Forbidden City, page 22
“You’re lying,” she repeated, but sounded less certain this time.
I listened for the click of Teacher Fan’s footsteps. She’d return at any moment. “Listen, everyone will be at National Day. You could slip out of the Lake Palaces and return before anyone finds out.”
She bit her lip. “Why didn’t anyone tell me?” she asked.
My chest ached. “No one tells us anything. Until it’s too late. Yesterday, I found out that one of my sisters died. That my mother’s half-dead from a fever. I can’t get to my family, but you can go to her,” I said. Saying it out loud made me want to scream all over again.
Her eyes turned glossy with tears. “I—they’ll never let me out.” She blinked. “I can’t even get past the inner ring of guards without a pass.”

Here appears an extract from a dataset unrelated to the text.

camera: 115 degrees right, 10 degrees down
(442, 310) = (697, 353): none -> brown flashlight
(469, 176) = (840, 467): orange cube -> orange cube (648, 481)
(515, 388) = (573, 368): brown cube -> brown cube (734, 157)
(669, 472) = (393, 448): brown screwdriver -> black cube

Then I noticed the Chairman’s chop sat on top of the container of red ink paste. He used the chop for official documents and his paintings, a signature that could not be forged. If I wrote a pass and used the chop, it would carry an authority that could not be disobeyed. I reached for the chop, my hand hovering, and picked it up gingerly, expecting a jolt through my body.
“Don’t!” Busy Shan cried.
I tightened my fist around the seal, slid off the lid of the paste, and bore down to coat every crevice. The smell of the ink was heady, heedless, and it felt as if his hand went on mine: Go. His mark bloomed on the paper, bright red characters.
* * *
—
My first day in the capital, I’d passed by Tiananmen, the entrance to the Forbidden City. Located at the northern edge of the enormous square that shared its name, the massive red gate held five archways that led into the former imperial grounds. For generations, only emperors had been allowed to pass through the largest archway, in the center, and now the Chairman’s huge portrait hung above it.

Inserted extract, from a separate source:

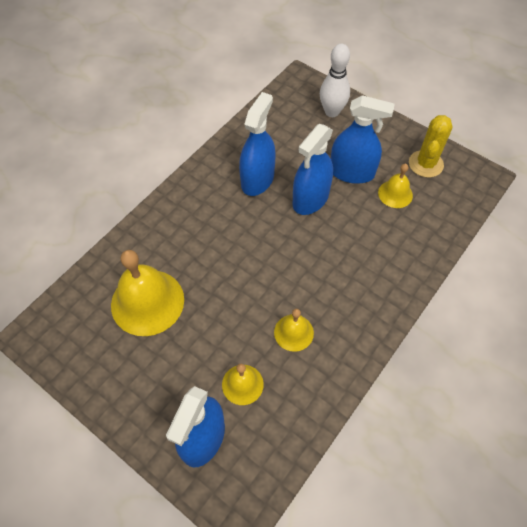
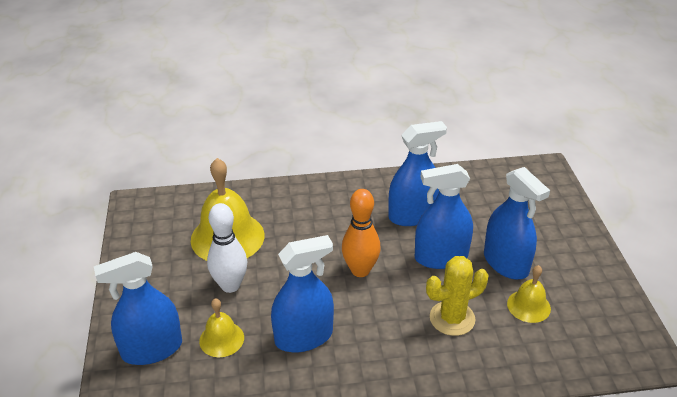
camera: 45 degrees right, 20 degrees down
(272, 251) = (360, 270): none -> orange bowling pin
(293, 332) = (303, 337): yellow bell -> blue spray bottle
(332, 112) = (545, 208): white bowling pin -> white bowling pin (230, 285)
(425, 164) = (593, 304): yellow cactus -> yellow cactus (452, 318)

The gate was so large and imposing that a long balcony and adjoining reception hall could perch on top of it. Just before we stepped onto the balcony, where scores of guests had gathered, I checked my costume. My family would no longer recognize me in my schoolgirl’s checkered jacket, white blouse, and dark blue pants; I hardly recognized myself. I pictured Ma, curled on the brick bed, shivering despite being heaped with blankets. Ba, turned inside out with helpless exhaustion. And my sisters: Mei Tian, fierce and first. Mei Ling, second in birth, but first in my heart.
Secretary Sun looked around the crowd, probably in search of the Chairman. “What have you heard about my family?” I quickly asked.

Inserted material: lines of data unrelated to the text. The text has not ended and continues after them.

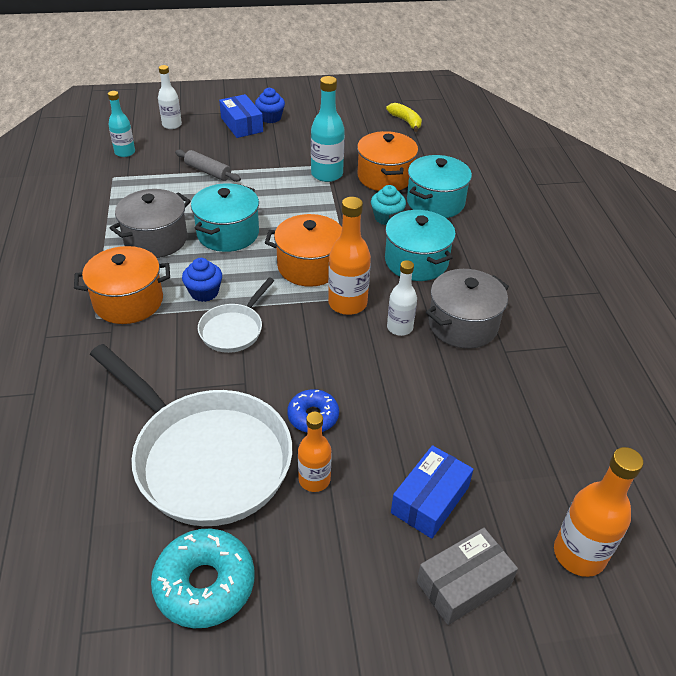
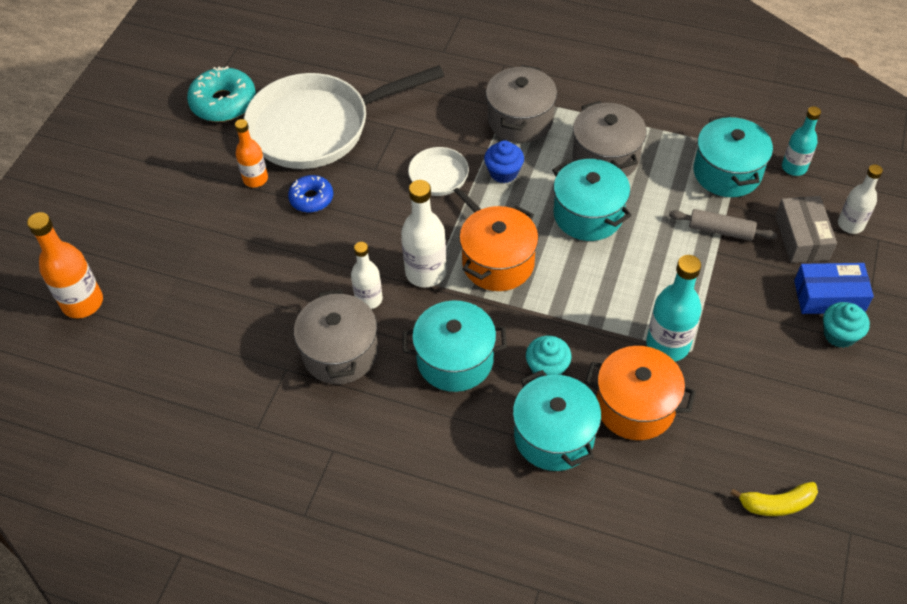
camera: 120 degrees right, 10 degrees up
(128, 301) = (520, 120): orange pot -> grey pot
(144, 179) = (727, 172): none -> turquoise pot
(208, 172) = (720, 230): grey rolling pin -> grey rolling pin turned 45 degrees clockwise
(270, 118) = (839, 334): blue cupcake -> turquoise cupcake
(347, 303) = (426, 272): orange bottle -> white bottle
(430, 500) = (189, 237): blue box -> none
(463, 583) = (120, 226): grey box -> grey box (802, 237)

He turned toward me. “Everyone in the village is getting treated.” He would never apologize for not acting any sooner, for he believed he’d done nothing wrong.
“Which sister was it?” I asked.
He went still as stone. “The courier we sent didn’t tell me.”
“Then send another!” My pulse skittered.
“Passing the test today is the best way for you to help your family.”
And yet, in the look he gave me, I understood he would still help them if I no longer could.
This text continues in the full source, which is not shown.